One of my previous bosses warned me that not to consider that every woman of child bearing age could be pregnant would lead to missing both pregnancy and one of the serious complications of pregnancy an ectopic pregnancy. It has an incidence of around 2% in all pregnancies.
Asking such questions particularly to young person often accompanied by a parent may require tact both in asking the question, maybe getting a nurse to enquire without the parent present and if there is a risk then undertaking the appropriate investigations and referral.
The NICE guidelines on Ectopic Pregnancy and Miscarriage supports the development of Early Pregnancy Assessment Units (EPAU) to manage such patients where skills can be developed to manage the whole range of pregnancy and its complications.
This creates potential problems for the Emergency Department in that these units often operate on an appointment basis and therefore patients presenting to the Emergency Department are often discharged with an appointment to attend the EPAU.
Such arrangements mean that the Emergency Department has to be cogniscent that the patient must not only be stable when discharged from the Emergency Department but remain so until there is a review in the EPAU.
Managing the shocked patient
Sometime a patient presents to the Emergency Department in shock with a low blood pressure and tachycardia and such a patient requires urgent resuscitation and probable surgical intervention.
Such treatment needs to be carried out in the hospital where the patient arrives at even if a gynaecologist is not present and such a surgeon should come to the patient and not transfer the patient to the hospital where the specialist unit is.

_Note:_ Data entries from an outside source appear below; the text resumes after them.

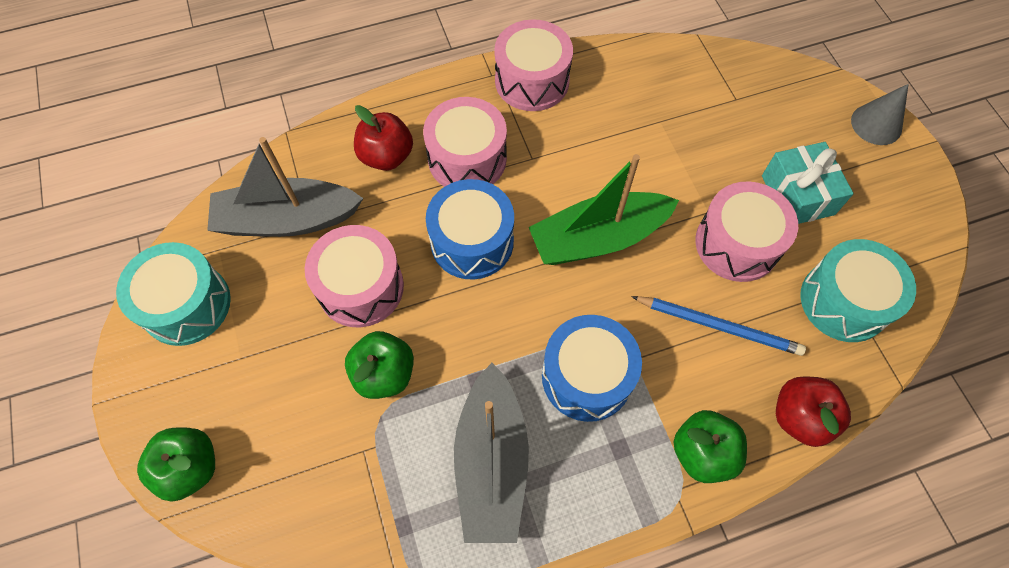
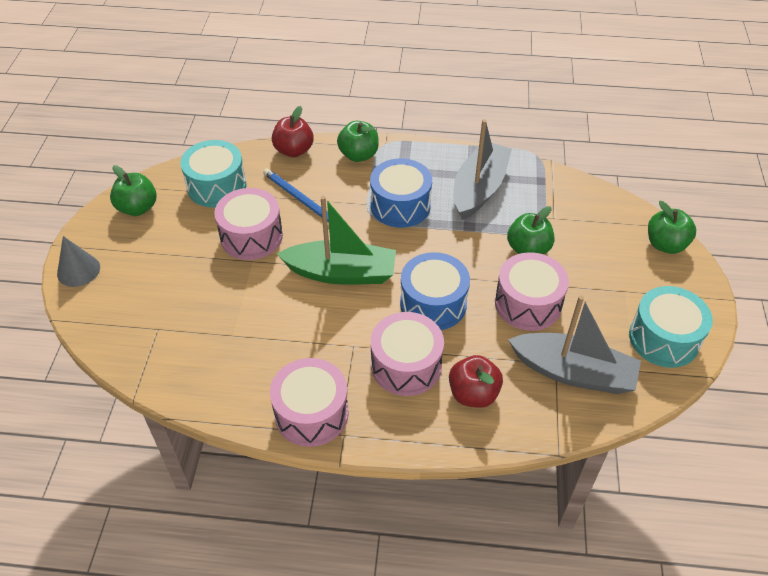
camera: 155 degrees left, 15 degrees down
(797, 195) = (183, 248): turquoise gift -> none
(902, 226) = (138, 208): none -> green apple

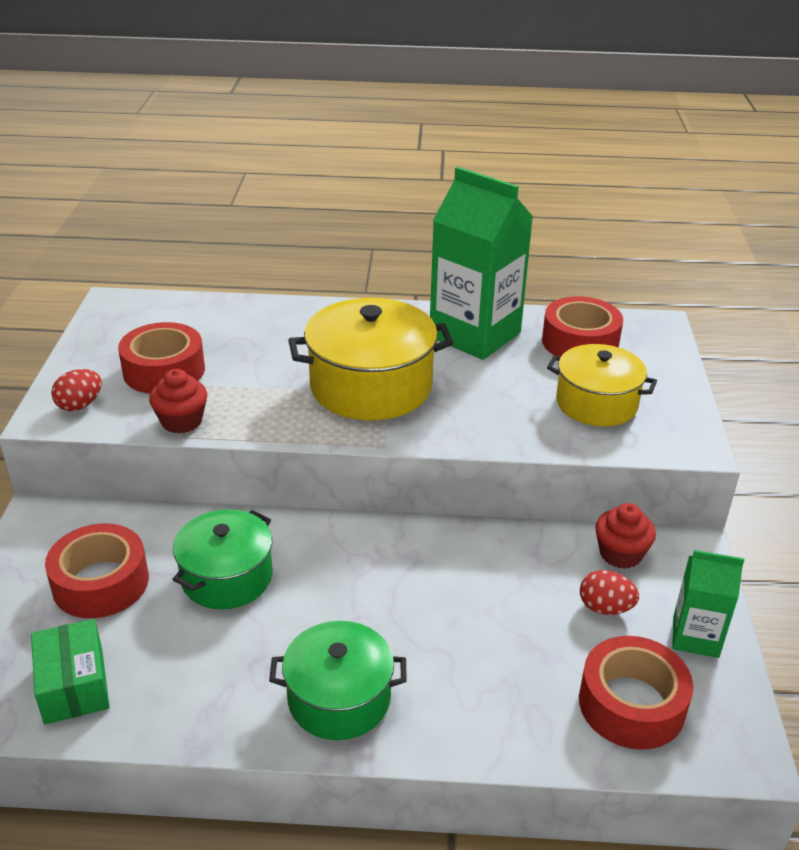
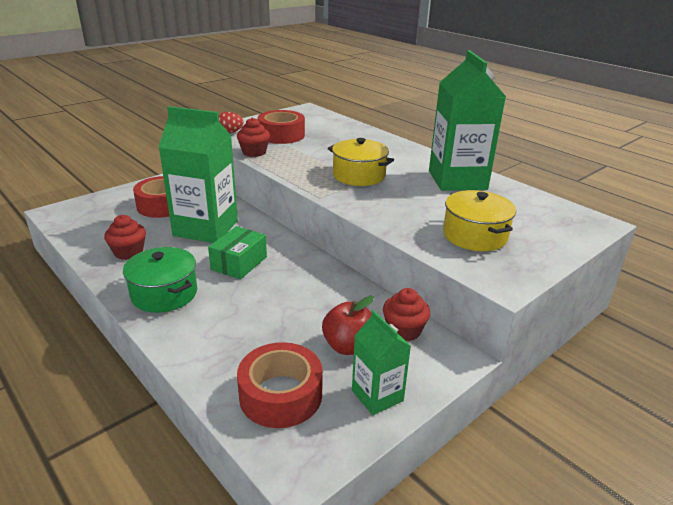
camera: 45 degrees right, 5 degrees down
(74, 685) = (97, 229): green box -> green box (239, 263)
(189, 683) = (129, 252): none -> red cupcake
(227, 577) = (206, 228): green pot -> green carton
(371, 386) = (359, 175): yellow pot -> yellow pot, size x0.66
(580, 342) = (520, 208): red tape -> none
(605, 608) = (348, 346): red egg -> red apple

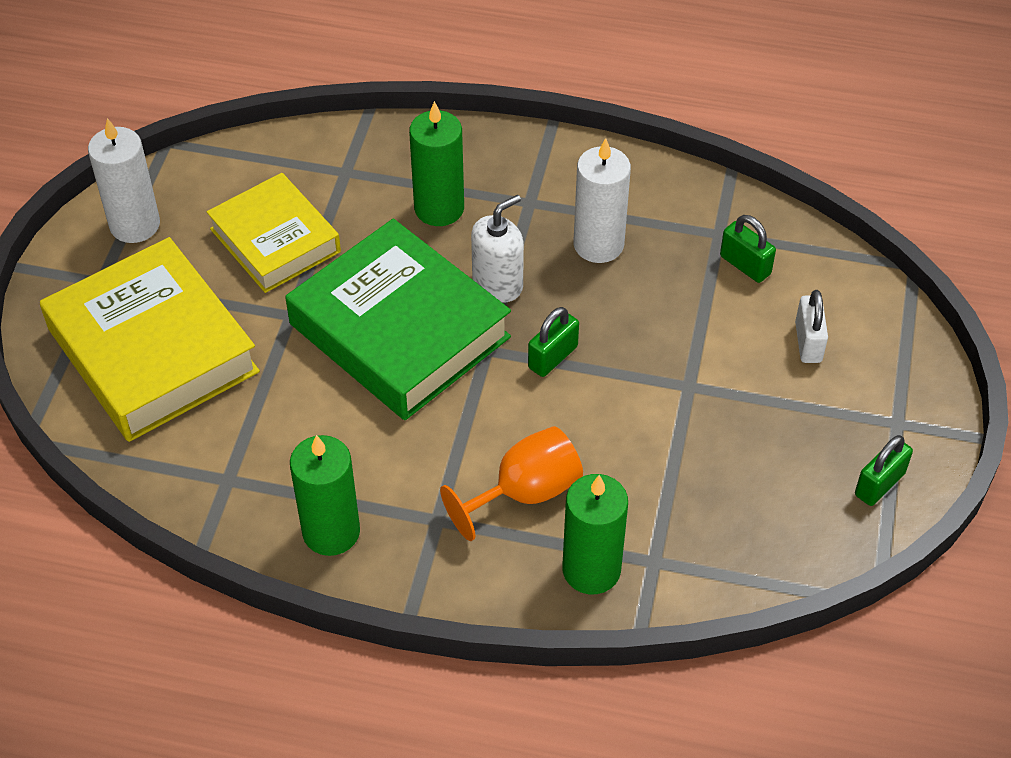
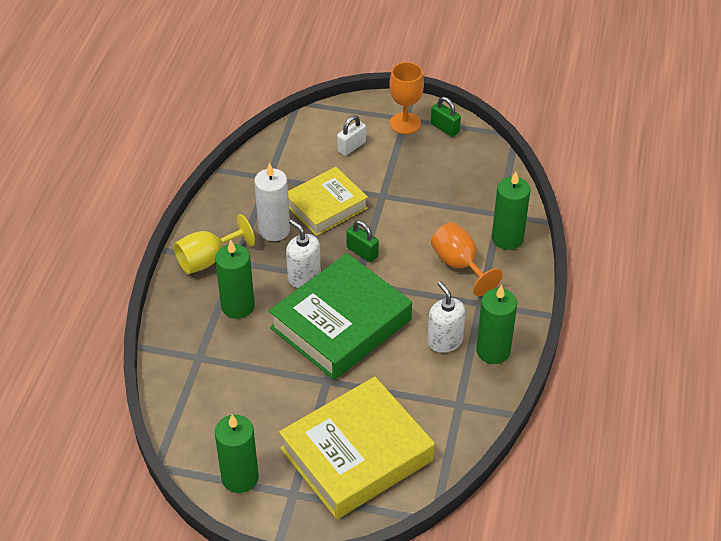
camera: 90 degrees left, 5 degrees down
(135, 225) = (240, 477): white candle -> green candle
(275, 240) = (260, 393): yellow book -> yellow book (326, 206)
(357, 465) = (445, 341): none -> white soap dispenser
(533, 170) = (208, 259): none -> yellow goblet
(745, 265) = (294, 168): green padlock -> none
(808, 342) = (351, 147): white padlock -> white padlock turned 45 degrees counterclockwise
(883, 422) = (405, 123): none -> orange goblet

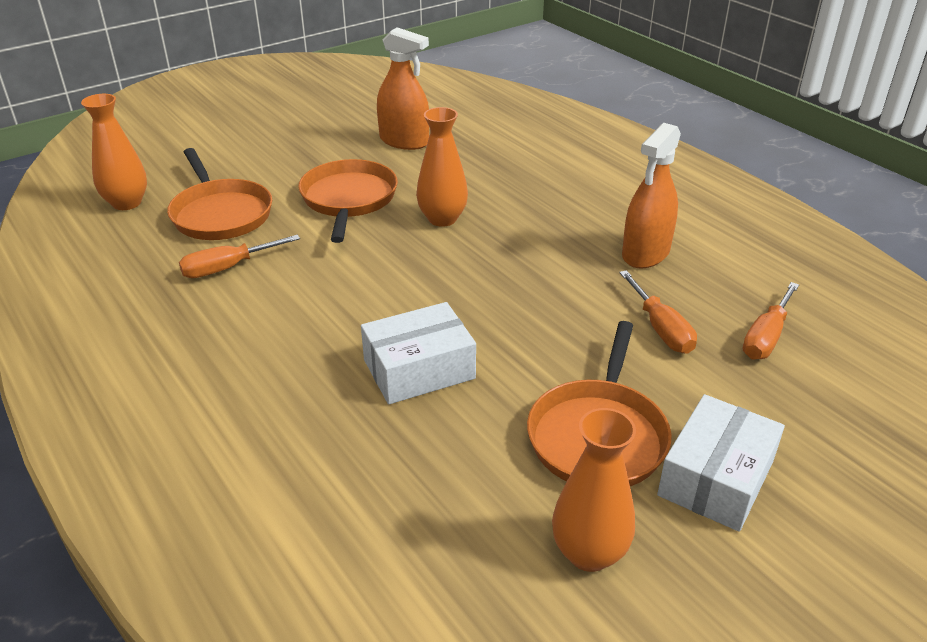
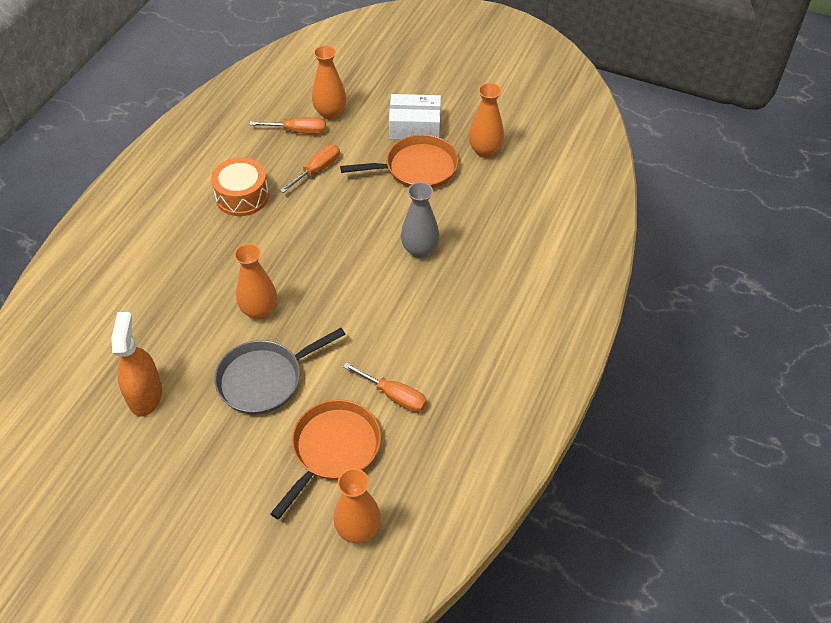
camera: 120 degrees left, 15 degrees up
(348, 200) = (264, 379): orange pan -> grey pan
(419, 369) = (420, 249): white box -> grey vase
(645, 253) = (242, 196): orange spray bottle -> orange drum
(802, 385) = (330, 113): none -> orange vase

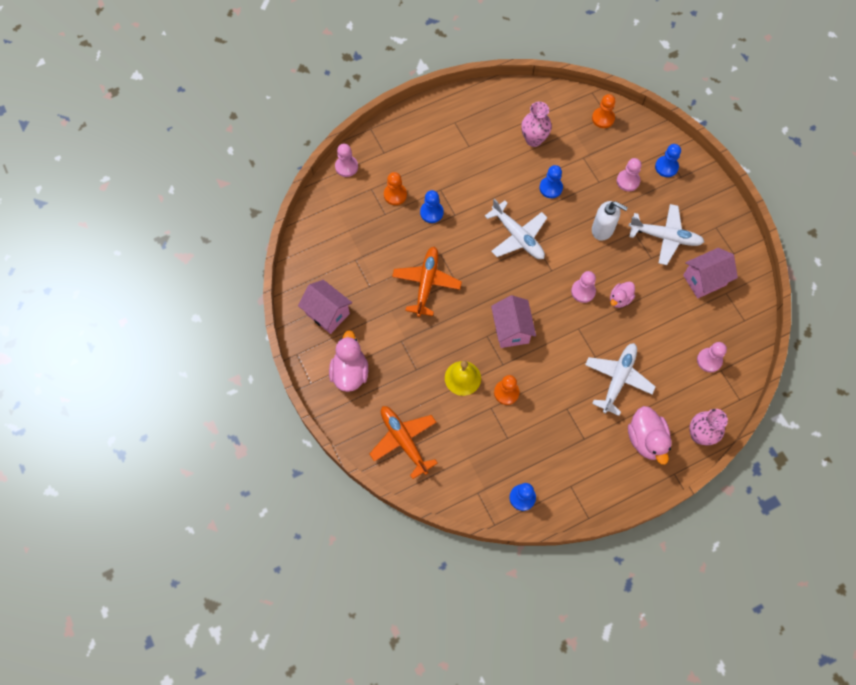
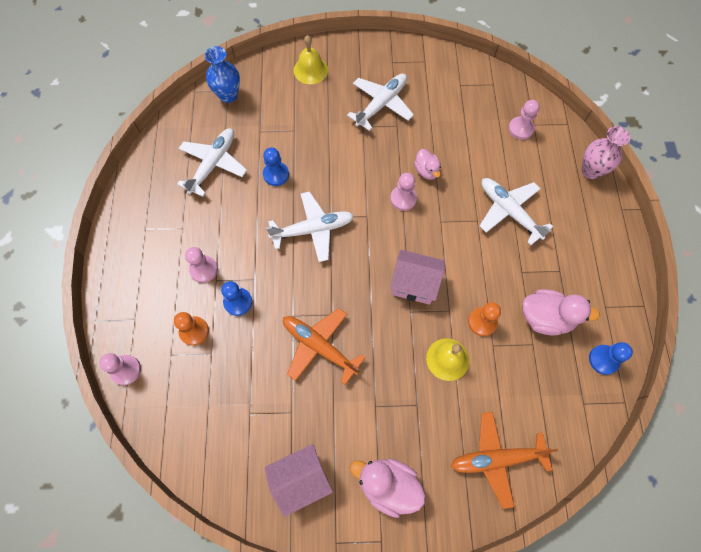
camera: 65 degrees left, 0 degrees up
(533, 139) = (213, 165): pink vase -> white plane
(603, 118) = (228, 95): orange pawn -> blue vase
(603, 229) = (346, 151): white soap dispenser -> none
(628, 181) = (307, 106): pink pawn -> pink pawn (204, 269)
(646, 439) = (580, 216): pink duck -> pink duck (545, 318)
(666, 167) = (310, 70): blue pawn -> yellow bell
(704, 280) = (440, 95): pink house -> none

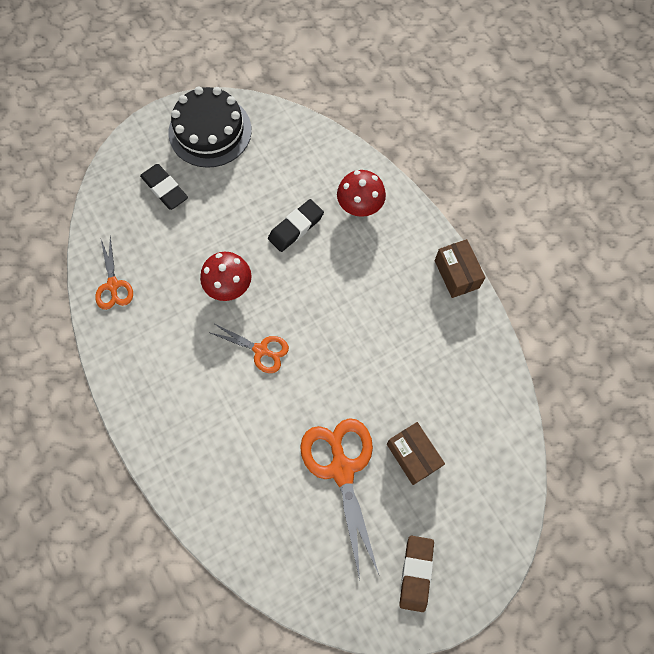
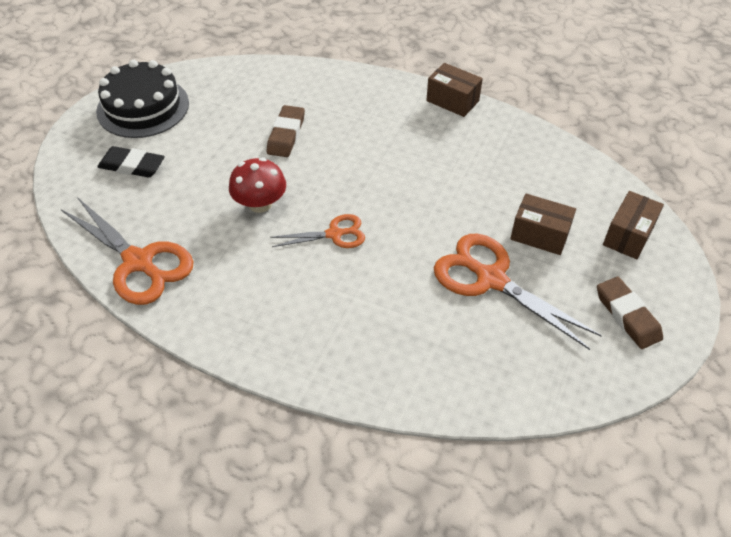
camera: 35 degrees left, 20 degrees down
(113, 285) = (138, 262): orange scissors -> orange scissors, size x1.77
(296, 227) = (286, 135): black eraser -> brown eraser
(360, 205) = (329, 95): red mushroom -> none
(483, 505) = (628, 235): none -> brown box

Making the diagnosis of ectopic pregnancy
One of the problems with making the diagnosis of ectopic pregnancy particularly when a patient denies that they could be pregnant is when the doctor does not consider that diagnosis.
The NICE guidelines give a list of symptoms and signs often seen in patients that have been associated with ectopic pregnancy. These include abdominal or pelvic pain, dizziness, shoulder tip pain and urinary tract infection for example, symptoms not all of which would easily suggest pregnancy as a cause for the presentation to the Emergency Department.
Not to consider doing a pregnancy test in such patients may mean the doctor does not make the correct diagnosis and may lead a stable patient rapidly becoming unstable and require emergency surgery that knowing they were pregnant would have avoided.